Existem ainda os jogos de tabuleiros e os jogos recreativos, nos quais se estabelecem regras, número exato de participantes e o aparato necessário para que se dê a brincadeira. Porém estes, tendem a despertar o interesse dos pequenos a partir de uma certa idade, quando já estão socializados e suficientemente maduros para entender e aplicar tais regras. Dessa forma, o que se observa na brincadeira das crianças é, quase sempre, a assunção por parte delas de um personagem adulto, seja a mãe, a professora - quando o alvo observado é a rotina escolar - seja o pai, um irmão mais velho, os avós ou seu super-herói favorito. A criança se faz passar por alguém e fantasia cada situação vivenciada na sua brincadeira.

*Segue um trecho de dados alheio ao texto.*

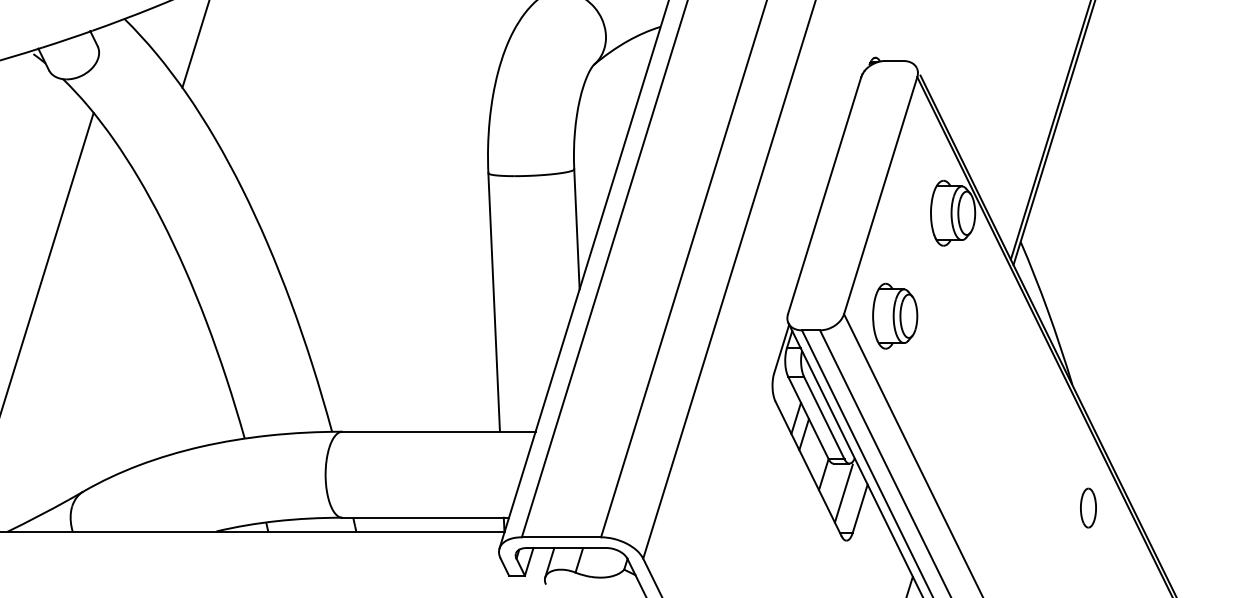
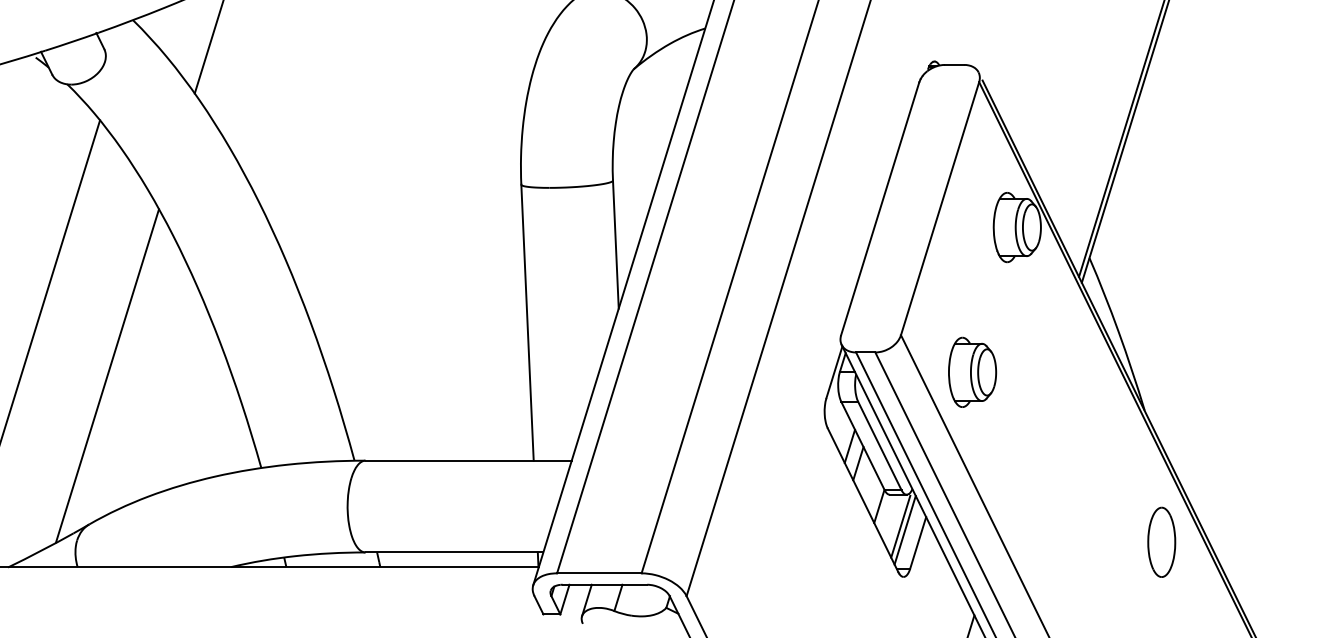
part: (895, 315) -> (972, 371), moved
line: (100, 351) -> (107, 375), added
line: (847, 496) -> (904, 529), added
part: (1088, 507) -> (1161, 541), size x1.67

No entanto, para muitas crianças a fantasia não se limita unicamente ao momento da brincadeira. Elas fantasiam o tempo todo e nesse movimento acabam por verbalizar em tom de realidade algo que verdadeiramente não aconteceu. É exatamente aí que a fantasia assume a faceta da mentira e é esse o momento de intervir.
A fantasia faz parte do desenvolvimento da criança, mas deve ser encarada sempre com redobrada atenção, já que nela podem se revelar dados importantes para compreendê-la em suas necessidades, anseios, desejos.
Muitas vezes uma criança mente acreditando de fato naquilo que expressa, o que pode denotar uma falta de parâmetros para julgar o que é real e o que não é. Quem nunca ouviu falar nos amigos imaginários?
Em outras situações a mentira da criança expressa anseios, vontades, medos, ou ainda, a mera necessidade de se inserir em determinado contexto. É comum, por exemplo, durante a rotina escolar, na tão conhecida “hora da novidade”, um aluno relatar uma viagem, uma visita inesperada, um presente recebido ou até um acidente familiar somente para não deixar de participar do momento. Às vezes numa conversa com os responsáveis na hora da saída, numa reunião, ou numa comunicação pela agenda escolar o professor verifica que a novidade relatada não é mais que uma mentirinha.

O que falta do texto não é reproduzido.